By Dr. Bradford Sample
On July 4, 1776 the Second Continental Congress adopted Thomas Jefferson’s draft of “The Unanimous Declaration of the Thirteen United States of America” after about one month of writing, review, and debate. Members of Congress did not argue over the philosophy or basic tenets of the document. Among its most powerful and well-remembered phrases are “We hold these truths to be self-evident, that all men are created equal, that they are endowed by their Creator with certain unalienable Rights, that among these are Life, liberty and the pursuit of Happiness.” This sense of both endowed rights and basic equality is why historian Gordon Wood believes the American Revolution to be a radical one – a significant divergence from contemporary thinking about aristocracy and deference.
Much of the reason for the broad acceptance of equality is due to the First Great Awakening – a religious revival of the early-to-mid-1700s. It popularized not only religious beliefs that we would later call Wesleyan, but also political beliefs of natural equality that sprang from the concept that all people are equal under God. Theologians and pastors like William Tennent, Jonathan Edwards, John Wesley, and George Whitfield spread these concepts throughout the Colonies between the 1720s and 1760s, just in time for ordinary Americans to support a break from Great Britain based on these ideas. While some founders such as Jefferson and Benjamin Franklin were Deists, many others were practicing Christians, and their words echoed the sentiments of the common people they inspired.
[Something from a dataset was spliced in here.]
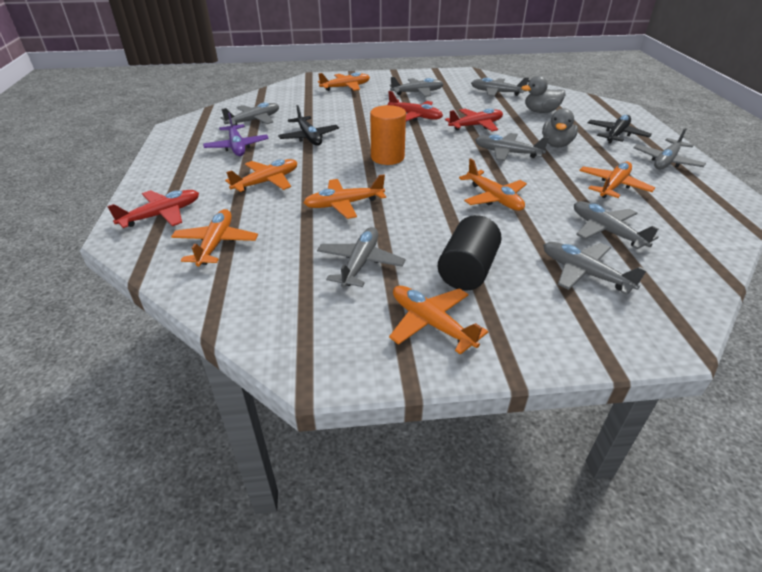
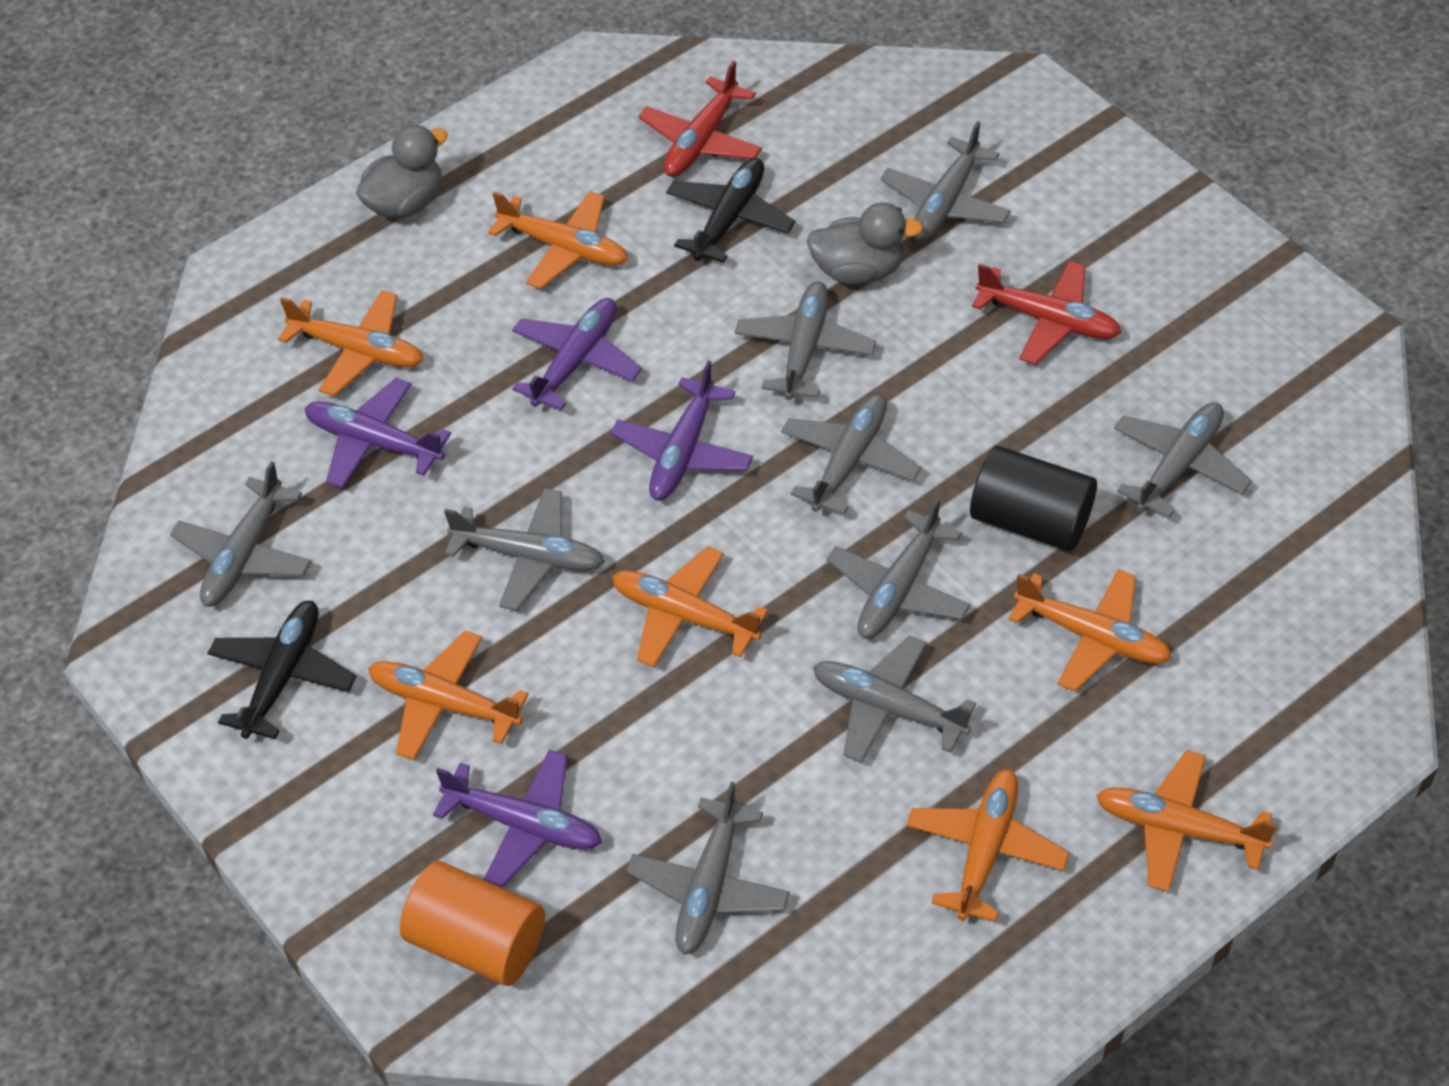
grey plane: 8 -> 9
purple plane: 1 -> 4
red plane: 3 -> 2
The Second Great Awakening, which started in the 1790s, deepened these ideals and spread them throughout what is now the Midwest. The public celebrations that heralded Independence Day in the early 19th Century started with prayer, included Sabbath School parades, and featured speakers who touted religious liberty as the cornerstone of American greatness. Daniel Pratt, a prominent Indiana attorney, was one such orator. On July 4, 1836 he noted “God directed our destiny and made us what we are. Let the sons and daughters of America ever cherish the creed of their fathers.” It was the children and grandchildren of Pratt’s generation who fought the Civil War to make the Declaration’s words more meaningful for those in slavery. Christians led the call for abolition and later the Civil Rights movement.
Christian belief in the inherent dignity of every soul because the God of the Universe created them provides the structural support for the Declaration of Independence. Ohio Christian University celebrates the Freedoms that logically flow from such a belief and the Creator God who has provided all of us with a way to be truly free. Happy Independence Day!
Paul Johnson, A History of the American People. NY: Harper-Collins, 1997.
Gordon S. Wood, The Radicalism of the American Revolution. NY: Alfred A. Knopf, 1992.
Folder “1836 – 11/11/1836,” Box 1816-1842, Daniel D. Pratt Papers (1813-1877), L128, Indiana State Library, Indianapolis.